Wireless LAN Planning
In a number of countries, it is now permitted to provide public access services in the unlicensed industrial scientific medical bands. Bands of interest include the ISM band at 900 MHz (between 900 and 930 MHz) used for digital cordless phones in the United States, the ISM band at 2.4 GHz used for IEEE802 wireless LANs and Bluetooth, and the 5 GHz band used for wideband HIPERLANs (high-performance radio local area networks). The availability of plug-in wireless LAN cards that include IEEE802 and Bluetooth have begun to focus attention on the need to integrate wide area wireless planning with in-building coverage planning. One of the problems of planning in-building coverage is the unpredictability of inbuilding propagation, particularly at 2.4 GHz and 5 GHz (propagation unpredictability increases with frequency). Figure 11.18 shows a comparison between free space loss in an empty room and the loss in a room with cubicles partitioned off from one another. Signal levels received in the bare room are typically a few milliVolts. Signal levels received in the room with partitioning quickly attenuate down to a few microVolts. Losses are very dependent on the materials used in the partitioning. Fire-resistant silver foil, for example, will provide a high degree of shielding.
In Figure 11.19 we show the minimum levels of attenuation normally experienced in a building, typically 6 or 7 dB floor to floor and 3 dB through a wall (without fireresistant foil cladding). The attenuation through the exterior wall of the building will typically be 20 to 30 dB. This is good news and bad news. The good news is we probably do not want signals from inside the building to be visible outside the building and vice versa, both for security reasons and in order to deliver reasonable receive sensitivity. However, present wireless LAN standards (IEEE802) include handover protocols that allow a user (theoretically) to move within a building (floor to floor) and into and out of buildings and still remain in continuous coverage. In practice, given the very substantial and rapid changes in signal level, it is very easy to drop a call under these conditions. It has also been proposed that wireless LAN to cellular handover should be supported. Again, in practice, this is hard to realize consistently because of the rapid fluctuation in received signal strength in the wireless LAN environment.

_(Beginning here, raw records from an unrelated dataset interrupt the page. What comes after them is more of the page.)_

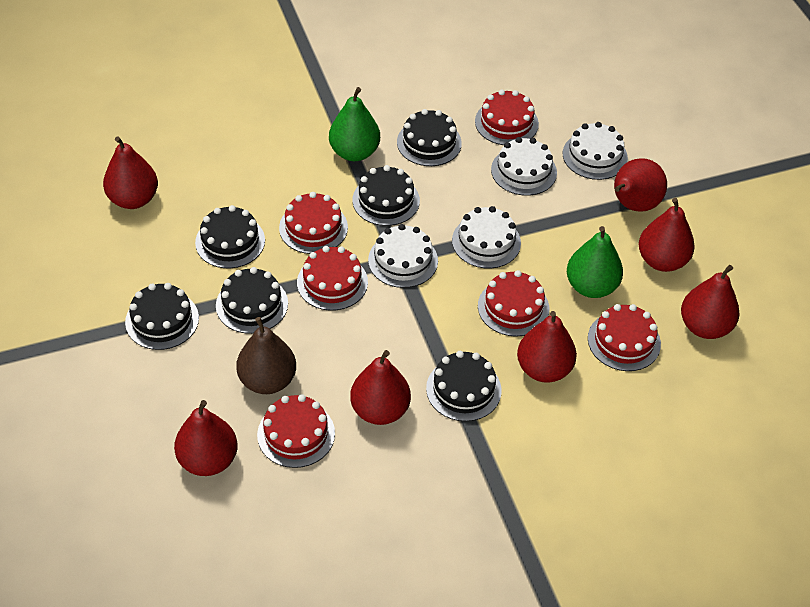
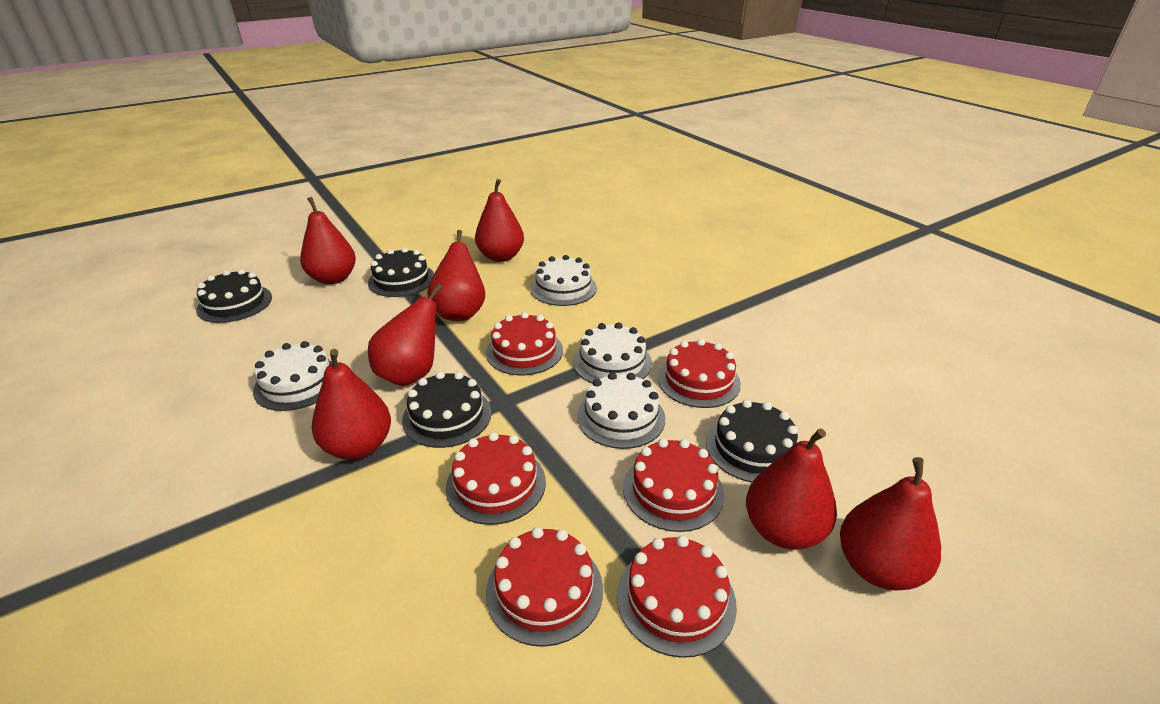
black cake: 6 -> 4
brown pear: 1 -> 0
green pear: 2 -> 0

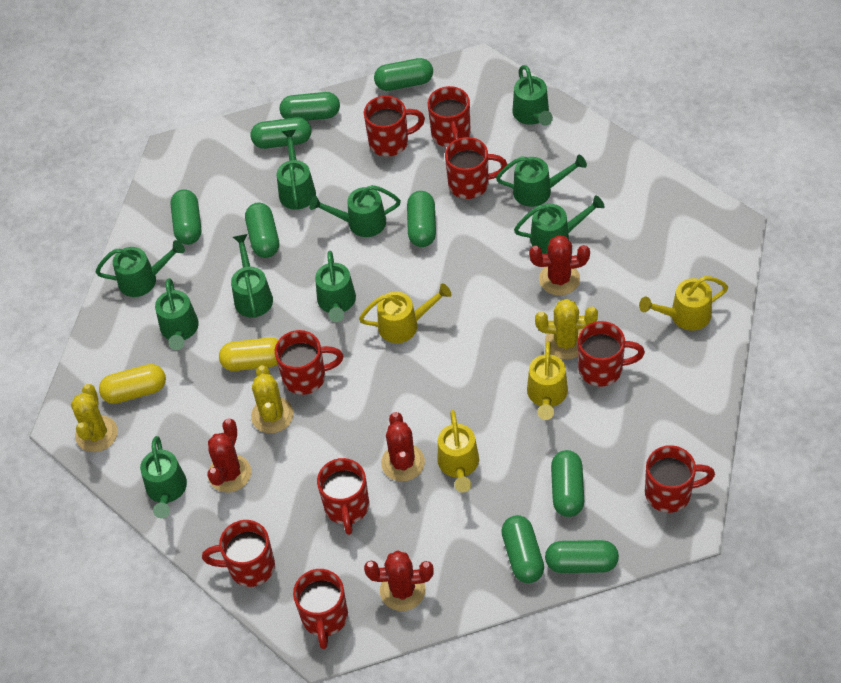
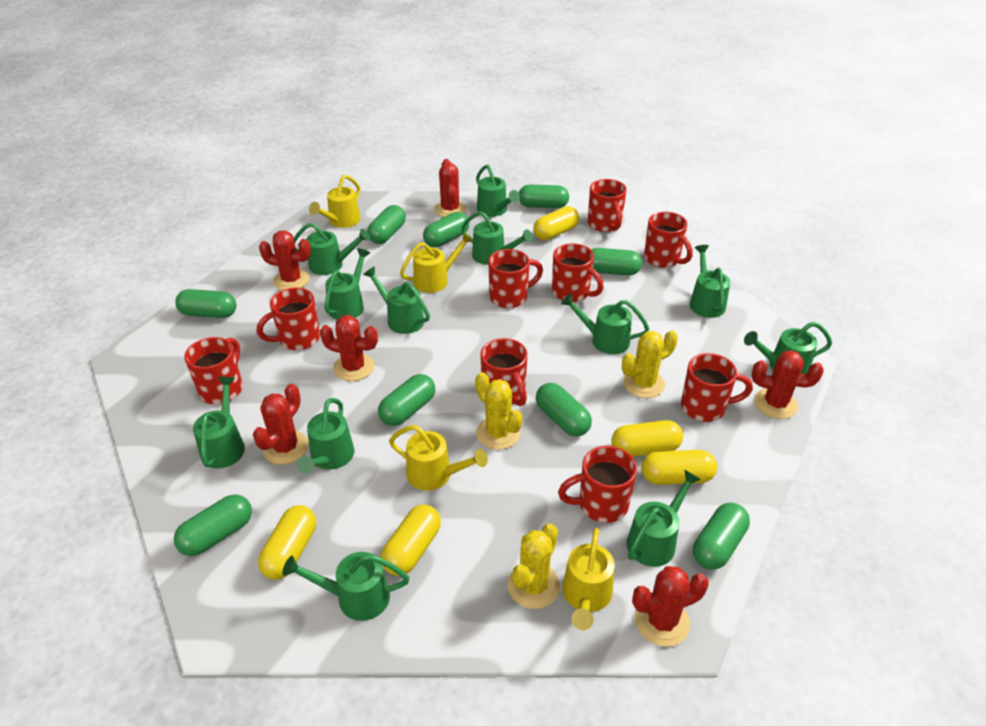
green watering can: 10 -> 12
red cactus: 4 -> 6
yellow capsule: 2 -> 5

Designing a wireless LAN radio scheme is therefore a reasonably complex process and depends on having knowledge of the building configuration and building materials used. The process is not dissimilar to undertaking heat loss calculations/heat gain calculations from buildings where the sizing of the heating and cooling system is dependent on the building materials used, the size of windows, and whether windows are double or triple glazed. There are also many similarities with lighting design. Radio waves and light waves behave very similarly. In lighting calculations, we have to take into account the polar diagrams (also known as ISO candela diagrams) describing the light distribution available from the luminaire. Unsurprisingly, this is very similar to looking at an RF antenna specification. Figure 11.20 shows a lighting product from Philips, and Figure 11.21 shows the related ISO candela diagram.
It makes considerable sense to do a wireless coverage design at the same time as lighting design and heat loss calculations are being done for a building, since many of the inputs needed are common: the configuration and layout of the building and the materials used in the construction of the building. In lighting, we calculate lux intensity at various points in the room—the number of lumens on a desk, number of lumens reflecting off wall surfaces. In RF design, we calculate signal voltages available to RF receivers. The light output available from the luminaires (typically a few tens of Watts) is directly analogous to the RF power available from the wireless LAN transmitter (a few hundred milliWatts). Both lighting and RF design are directly affected by building geometry, user geometry (where people are in the building and what they are doing in the building), and the materials used in the building. For further information on lighting design and integrated building services design, go to the Chartered Institute of Building Services Engineers Web site (www.cibse.org). In designing for Bluetooth or IEEE802 RF wireless LAN coverage, we find, because of the wide variability of building geometry and building materials used, that range is not included in the specification, though there are guidelines offered based on the power output and receive sensitivity available. With Bluetooth, the guidelines suggest a range of 10 meters and 100-meter figures based on 0 dB and +20 dBm power output and assuming -70 dBm receiver sensitivity and -5 dBi antenna gain. Although this may seem to be a reasonable assumption, in practice we have shown that there are typically attenuation effects of several tens of dBs to take into account. It is also in practice very difficult to deliver even moderate antenna efficiency because of space and size constraints and capacitive effects in handheld devices.